An alphabetical list of manufacturers.
 

’07 construction outlook

Commercial construction remains strong; demand for materials and workers pushes up costs

by Clair D. Urbain


Take a deep breath and keep working – hard. After a string of years of solid construction growth, analysts predict no slowdown and, in many cases, even more growth in commercial construction jobs.

An exclusive survey of Contractor Tools and Supplies readers confirms this trend, but also highlights tops concerns contractors have in the coming year.

Here’s how we see the 2007 market shaping up:

Business overview
Analysts agree that single-family residential construction will soften in 2006 and into 2007, but commercial construction will pick up, replacing residential work.

According to our readers who answered a recent survey, 80 percent indicated that business will increase five percent or more next year, with 25 percent saying that their business will grow by 20 percent in the next 12 months.

The softer residential building trend and the hotter commercial construction has an interesting effect on the market.

“The 2006 U. S. construction market amounts to $1.2 trillion; single- and multi-family residential construction accounts for just over $642 billion. That’s half of the construction market,” says Heather Jones, construction economist at FMI, a leading consultant group to commercial contractors and the construction industry.

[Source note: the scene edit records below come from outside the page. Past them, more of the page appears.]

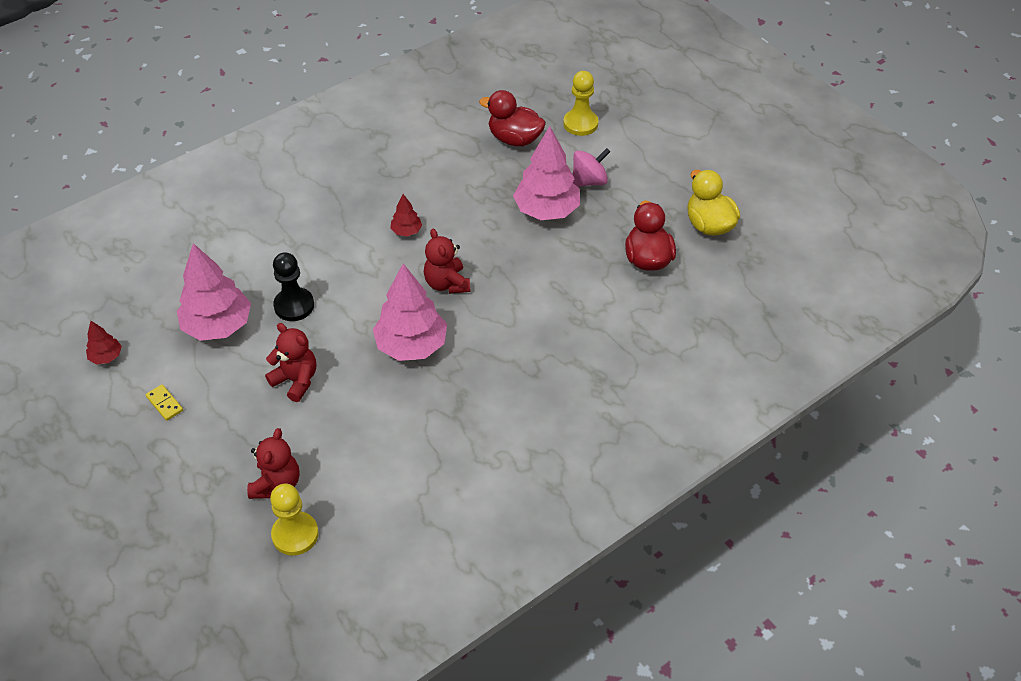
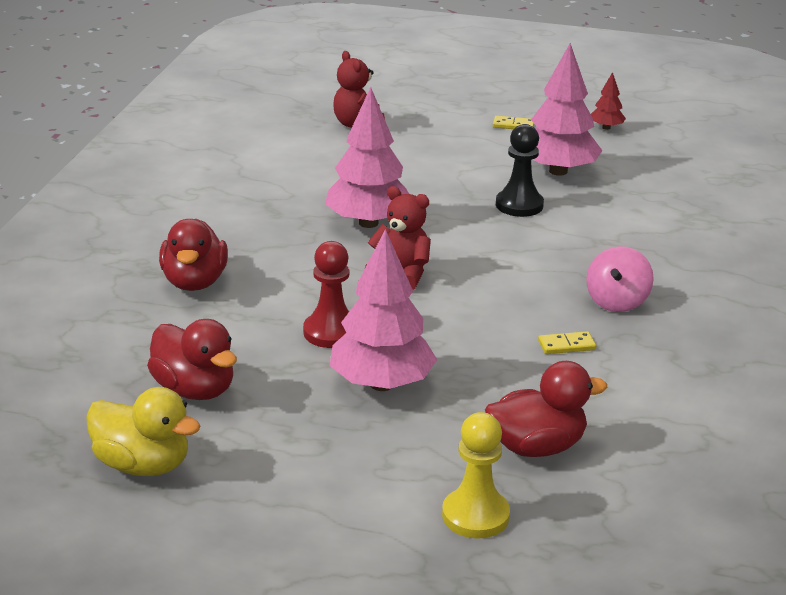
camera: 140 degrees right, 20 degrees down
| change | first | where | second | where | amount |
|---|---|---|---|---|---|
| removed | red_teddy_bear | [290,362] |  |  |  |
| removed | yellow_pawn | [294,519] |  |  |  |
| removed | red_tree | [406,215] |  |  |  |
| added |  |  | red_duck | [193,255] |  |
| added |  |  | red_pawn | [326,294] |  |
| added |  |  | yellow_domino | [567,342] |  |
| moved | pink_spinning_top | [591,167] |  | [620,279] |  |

“Our statistics show that as residential construction tails off, commercial projects will pick up the slack, resulting in 5 percent increase in total Put-in-Place construction in the U. S. in 2007.

“Our forecast is for an 8 percent increase in 2006 and a 9 percent increase in 2007 for nonresidential construction.”

Ed Sullivan, staff vice president and chief economist at the Portland Cement Association, sees an even brighter picture for nonresidential construction in 2007. He predicts a growth rate of 8.5 percent, up from 6.4 percent in 2006, but cautions to keep it in perspective.

“The non-residential market turned in 2005 after five years of decline. Despite the large gains in 2006, most markets may still be considered weak from a historical perspective,” he says.

Jones concurs. “Industrial/manufacturing construction is a good example. It has come alive again, but the numbers are deceiving. Compared with past years, it has grown 22 percent in 2005, 14 percent in 2006 and is projected to grow 12 percent in 2007. However, the percentages are driven by numbers resulting from extremely low volume in 2005. It will take solid growth through 2007 to get anywhere near the volume set in the ’90s. Much of this work is revamp/rehab work and for heavy industrial projects,” she says.

Money supply/interest rates
While the economy is chugging along, inflationary pressures have market watchers at the Federal Reserve Board concerned.

Ken Simonson, economist at the Associated General Contractors, says inflation in the general economy is 3 to 4 percent, but building materials costs have increased nearly 8 percent and transportation costs have gone up 16 percent.

This is spurring the Fed to increase prime interest rates, and the economy will see the prime lending rate touch 6 percent by year’s end. This will further dampen residential work, but commercial work will continue barring any unforeseen event, the economists predict.

The economists generally believe that inflationary fears will ease and business growth will slow enough by the second half of 2007. The Fed will ease up on interest rates to keep the fire cooking under the economy without it boiling over to feed inflation into 2008.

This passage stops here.